晩年の傑作が、とても優れていたので、奄美に美術館ができて、そのあと、遺族から、市が買い取った、もしくは、一部は寄贈を受けたというのが正しいと思う。

特に、突出した内容の作品ではないけど、一村というだけで、旧作であっても、入手したい人は多いと思う。

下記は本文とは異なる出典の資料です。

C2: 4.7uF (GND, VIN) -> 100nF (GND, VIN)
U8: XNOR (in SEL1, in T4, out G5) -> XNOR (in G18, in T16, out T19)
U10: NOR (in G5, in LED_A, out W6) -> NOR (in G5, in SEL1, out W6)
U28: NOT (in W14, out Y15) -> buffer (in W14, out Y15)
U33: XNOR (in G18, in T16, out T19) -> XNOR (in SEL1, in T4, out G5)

日本の収集家は、知名度と、希少価値に大金を支払うという構造なのだ。

スケッチブックの素描などには、特に巧いとも感じさせるものがなかった。

モディリアーニの素描集などみると、震えが来るぐらい、正確なヒッチで、スっと引かれた線が、もう、絵になっている。

才能の違いというものなのかしらね。

アタシが、もう、名画を見すぎて、凡庸な話に心が動かなくなっているのかなあ。

イロイロなことがアタマをよぎり、もう、展覧会などに行っても、それほどの感動は得られないことも多い。

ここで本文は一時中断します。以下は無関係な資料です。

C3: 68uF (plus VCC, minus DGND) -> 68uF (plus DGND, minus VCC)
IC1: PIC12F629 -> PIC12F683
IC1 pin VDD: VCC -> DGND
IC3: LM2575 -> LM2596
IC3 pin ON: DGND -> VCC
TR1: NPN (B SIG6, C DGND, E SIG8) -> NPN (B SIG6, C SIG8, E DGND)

それでも、今回の図録は、厚さが三センチ程もあり、会期中に売り切れるという、千葉市美術館はじまって以来の快挙(たぶん)

沢山のご要望に応じ、刷りますので、予約販売をします。

と、現金を回収。

良い内容だったので、2500円を求めることにする。

マンレイとあわせると5500円も図録に使ったことになる。

はぁ。

アタシが図録を買うのは、自分のためというよりは、ウチの画廊に集う作家さんのため。

田中一村を知らない作家は沢山いる。ということになる。

風景イラストを描く人も何人もいて、どの人もうまいんだけど、精神性とかね、構図とか、そういう、独自のものをもてない作家さんも多いのだ。

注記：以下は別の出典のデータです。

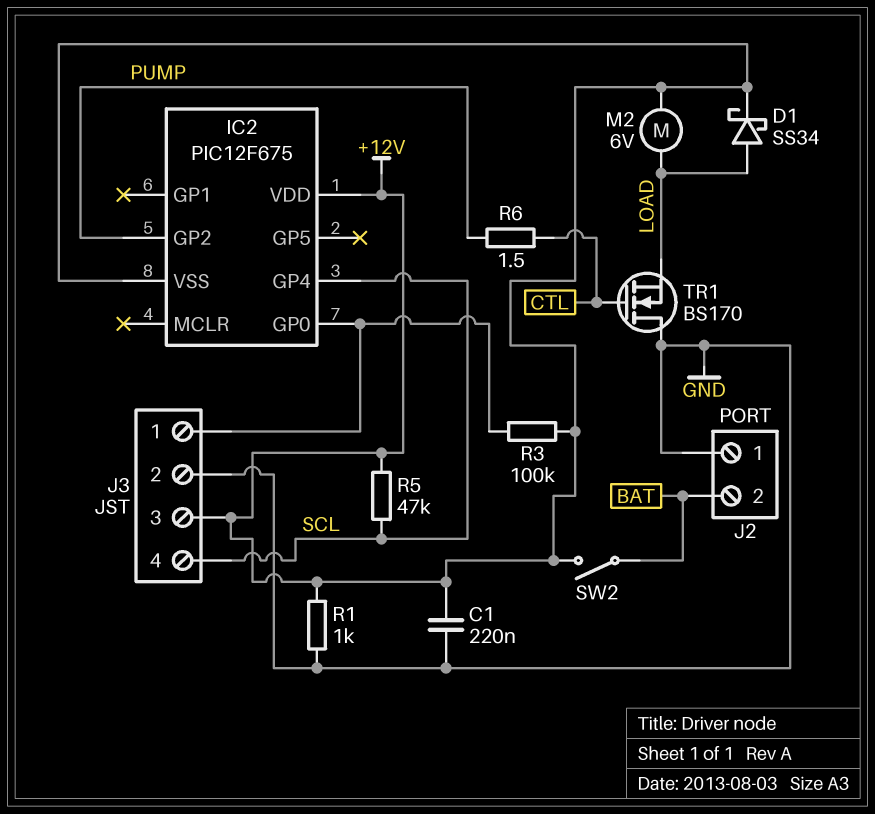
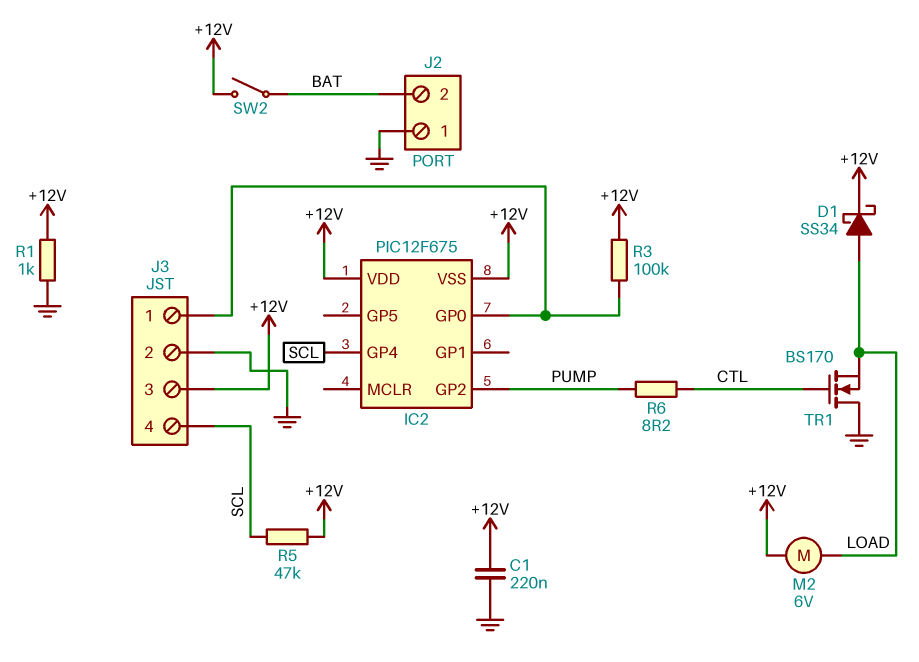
R6: 1.5 (CTL, PUMP) -> 8.2 (CTL, PUMP)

イラストの仕事というのは、お客様の要望にあっていれば、まあ、お金はもらえるからね。

それはそれで構わないんだけどね。

でも、もっと、知ったほうが、作風が伸びるって人も沢山いるわけでね、そういう人は、書棚から勝手に図録を持ち出して、畳の上で、長いこと眺めて帰るのよね。

脳に何かしらの刺激を受けてね。

一村の作品は、オットに見せたら、ポンゴセカンスタイルだね。バッサリで終わると思うけど。まあいいわ。

注:ポンゴセカンスタイルというのは、バリ島にある、ナチュラルな自然と花鳥を描いた画風の絵画のこと。

絵の持つ精神性というのは、実のところ、作家の精神と等しい。

画家の絵の軌跡を追えば、どの時代あたりから、そのことに気づき、そういう絵を残そうと意識した創作に変わったのかまで解る。

セザンヌは、「リンゴでみんなをあっと言わせてやる」

という意志を持ち、リンゴの静物を多数作ったということになり、

「あっと言わせる」

という意志が、すでに、コンテンポラリーと同じ場所にあるということである。

そうして、アタシなどは、セザンヌの名画を何度見ても、解説を読んだり、テレビで見たりしても、へぇこれが。

的な感想しか持てず、すごいとも思わないという時期が長かったことを思えば、最近、ようやく、絵の鑑賞ということが理解できてきたのだと思う。